Apache Solr Tutorial for Beginners
In this example of Apache Solr Tutorial for Beginners, we will discuss about how to install the latest version of Apache Solr and show you how to configure it. Also we will show you how to perform the index using a sample data file. Apache Solr supports indexing from different source formats including various databases, PDF files, XML files, CSV files etc. For this example we will look into how to index data from a CSV file.
Our preferred environment for this example is Windows. Before you begin the Solr installation make sure you have JDK installed and Java_Home
is set appropriately.
1. Why Apache Solr
Apache Solr is a powerful search server, which supports REST like API. Solr is powered by Lucene which enables powerful matching capabilities like phrases, wildcards, joins, grouping and many more across various data types. It is highly optimized for high traffic using Apache Zookeeper. Apache Solr comes with a wide set of features and we have listed a subset of high impact features.
- Advanced Full-Text search capabilities.
- Standards based on Open Interfaces – XML, JSON and Http.
- Highly scalable and fault tolerant.
- Supports both Schema and Schemaless configuration.
- Faceted Search and Filtering.
- Support major languages like English, German, Chinese, Japanese, French and many more
- Rich Document Parsing.
2. Installing Apache Solr
To begin with lets download the latest version of Apache Solr from the following location:
http://lucene.apache.org/solr/downloads.html
As of this writing, the stable version available is 5.0.0. Apache Solr has gone through various changes from 4.x.x to 5.0.0, so if you have different version of Solr you need to download the 5.x.x. version to follow this example.
Once the Solr zip file is downloaded unzip it into a folder. The extracted folder will look like the below.
The bin
folder contains the scripts to start and stop the server. The example
folder contains few example files. We will be using one of them to demonstrate how Solr indexes the data. The server
folder contains the logs
folder where all the Solr logs are written. It will be helpful to check the logs for any error during indexing. The solr
folder under server holds different collection or core. The configuration and data for each of the core/ collection are stored in the respective core/ collection folder.
Apache Solr comes with an inbuilt Jetty server. But before we start the solr instance we must validate the JAVA_HOME is set on the machine.
We can start the server using the command line script. Lets go to the bin directory from the command prompt and issue the following command
solr start
This will start the Solr server under the default port 8983.
We can now open the following URL in the browser and validate that our Solr instance is running. The specifics of solr admin tool is beyond the scope of the example.

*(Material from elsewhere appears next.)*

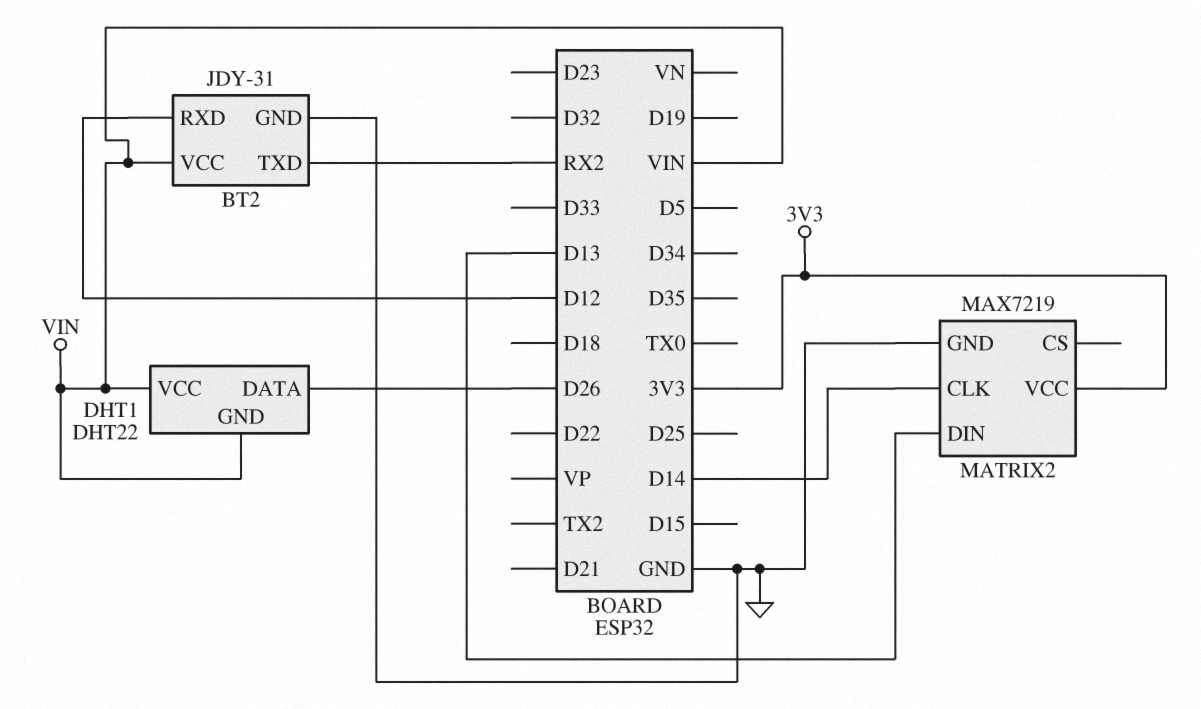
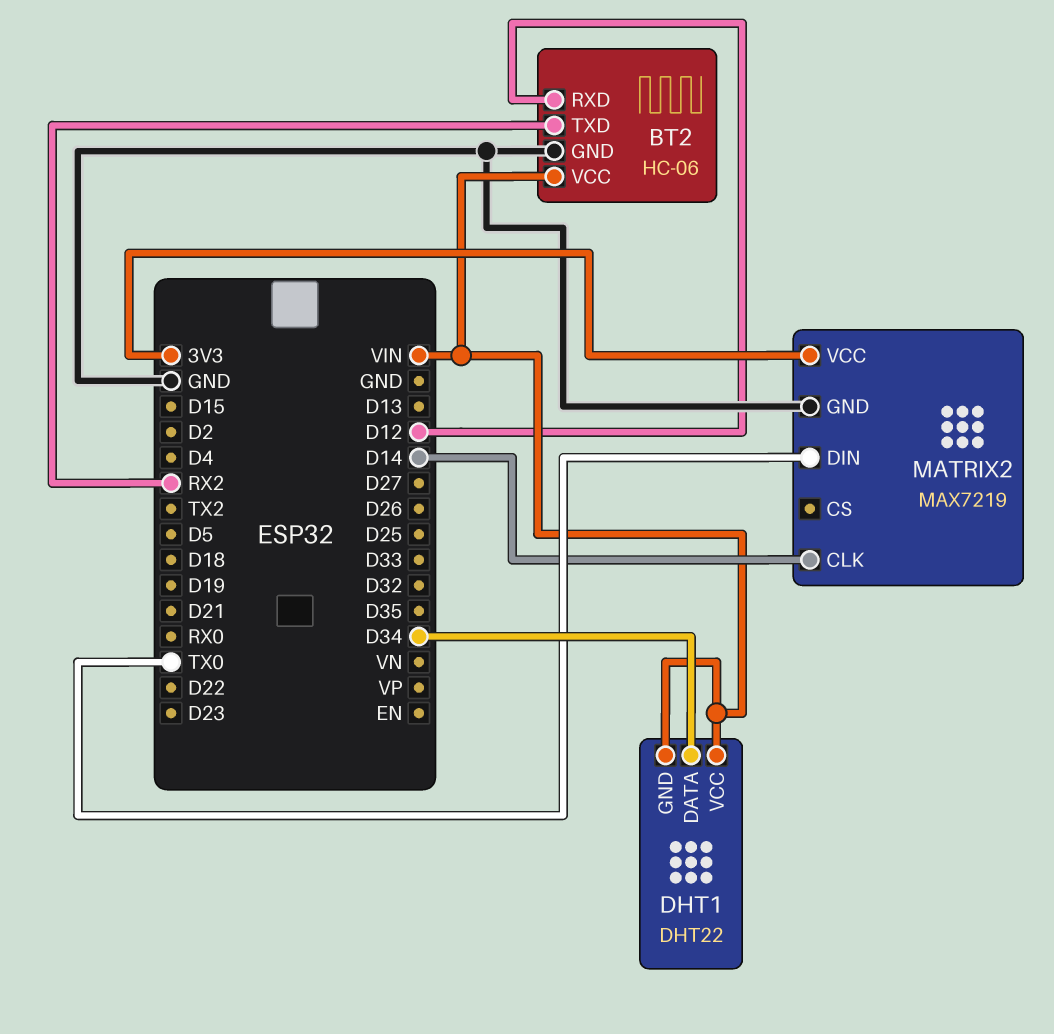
BT2: JDY-31 -> HC-06
DHT1 pin DATA: D26 -> D34
MATRIX2 pin DIN: D13 -> TX0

http://localhost:8983/solr/
3. Configuring Apache Solr
In this section, we will show you how to configure the core/collection for a solr instance and how to define the fields. Apache Solr ships with an option called Schemaless mode. This option allow users to construct effective schema without manually editing the schema file. But for this example we will use the Schema configuration for understanding the internals of the Solr.
3.1 Creating a Core
When the Solr server is started in Standalone mode the configuration is called core and when it is started in SolrCloud mode the configuration is called Collection. In this example we will discuss about the standalone server and core. We will park the SolrCloud discussion for later time.
First, we need to create a Core for indexing the data. The Solr create command has the following options:
- -c <name> – Name of the core or collection to create (required).
- -d <confdir> – The configuration directory, useful in the SolrCloud mode.
- -n <configName> – The configuration name. This defaults to the same name as the core or collection.
- -p <port> – Port of a local Solr instance to send the create command to; by default the script tries to detect the port by looking for running Solr instances.
- -s <shards> – Number of shards to split a collection into, default is 1.
- -rf <replicas> – Number of copies of each document in the collection. The default is 1.
In this example we will use the -c parameter for core name and -d parameter for the configuration directory. For all other parameters we make use of default settings.
Now navigate the solr-5.0.0\bin
folder in the command window and issue the following command.
solr create -c jcg -d basic_configs
We can see the following output in the command window.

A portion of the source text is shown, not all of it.